News Flash
LONDON, Sept 26, 2025 (BSS/AFP) - Three Iranian nationals, who arrived in the UK as irregular migrants, on Friday denied spying in Britain on behalf of Iran's intelligence services.
Mostafa Sepahvand, 39, Farhad Javadi Manesh, 44, and Shapoor Qalehali Khani Noori, 55, appeared at London's Old Bailey court charged under the powerful National Security Act.
Prosecutor Bill Emlyn Jones said the charges were serious and related to spying on journalists and organisations "known to be considered by the Iranian regime as hostile".

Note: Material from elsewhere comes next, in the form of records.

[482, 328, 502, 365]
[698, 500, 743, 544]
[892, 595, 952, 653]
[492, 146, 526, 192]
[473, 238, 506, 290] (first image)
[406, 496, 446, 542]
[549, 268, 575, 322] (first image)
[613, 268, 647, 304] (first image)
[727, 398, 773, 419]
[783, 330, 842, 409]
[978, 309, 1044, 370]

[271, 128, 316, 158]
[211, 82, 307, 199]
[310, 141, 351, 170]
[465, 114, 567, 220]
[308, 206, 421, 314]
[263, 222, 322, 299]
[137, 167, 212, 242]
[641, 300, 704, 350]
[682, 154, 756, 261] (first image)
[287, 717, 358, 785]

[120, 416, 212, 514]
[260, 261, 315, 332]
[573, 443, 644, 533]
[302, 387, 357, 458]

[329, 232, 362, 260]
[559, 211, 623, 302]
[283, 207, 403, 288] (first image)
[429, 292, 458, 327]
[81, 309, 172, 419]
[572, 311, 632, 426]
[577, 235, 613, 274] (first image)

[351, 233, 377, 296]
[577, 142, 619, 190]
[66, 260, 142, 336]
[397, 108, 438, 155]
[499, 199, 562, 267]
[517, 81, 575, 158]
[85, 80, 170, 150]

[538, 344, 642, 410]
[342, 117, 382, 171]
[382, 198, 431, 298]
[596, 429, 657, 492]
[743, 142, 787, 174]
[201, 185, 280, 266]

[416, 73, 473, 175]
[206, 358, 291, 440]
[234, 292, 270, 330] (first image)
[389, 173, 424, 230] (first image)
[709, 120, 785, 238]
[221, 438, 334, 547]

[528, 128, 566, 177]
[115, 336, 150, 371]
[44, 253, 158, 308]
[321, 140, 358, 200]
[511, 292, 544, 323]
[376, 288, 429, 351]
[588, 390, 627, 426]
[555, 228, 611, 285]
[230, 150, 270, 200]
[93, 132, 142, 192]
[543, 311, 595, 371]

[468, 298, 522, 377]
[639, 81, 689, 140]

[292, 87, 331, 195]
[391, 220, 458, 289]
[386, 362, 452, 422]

"These are extremely serious charges," said Dominic Murphy, head of the Met's Counter-Terrorism command, when the men first appeared in court in May, adding that it had been a "very complex and fast-moving investigation".
All three were charged with "engaging in conduct likely to assist a foreign intelligence service between 14 August 2024 and 16 February 2025," the police said.
Sepahvand was also charged with "surveillance, reconnaissance and open-source research... intending to commit acts, namely serious violence against a person in the United Kingdom".
Manesh and Noori were also charged with "surveillance and reconnaissance with the intention that acts, namely serious violence against a person in the United Kingdom, would be committed by others."
The BBC reported in May that the men allegedly targeted UK-based journalists working for the Farsi-language Iran International television news network, an independent media organisation based in London that Iran has labelled a terror organisation.
The Home Office said the suspects were all irregular migrants having arrived in the UK by small boat or other means, such as hidden in a vehicle, between 2016 and 2022.
The three defendants, who appeared via videolink from Belmarsh prison, confirmed their identities speaking through a Farsi interpreter before entering not guilty pleas in English.
A trial has been set for October 2026, with an interim hearing in March.
Iran became in March the first country to be placed on the UK's enhanced tier of the Foreign Influence Registration Scheme, which aims to boost the UK's national security against covert foreign influences.
Under the scheme, all people working inside the UK for Iran, its intelligence services or the Revolutionary Guard have to register or face jail.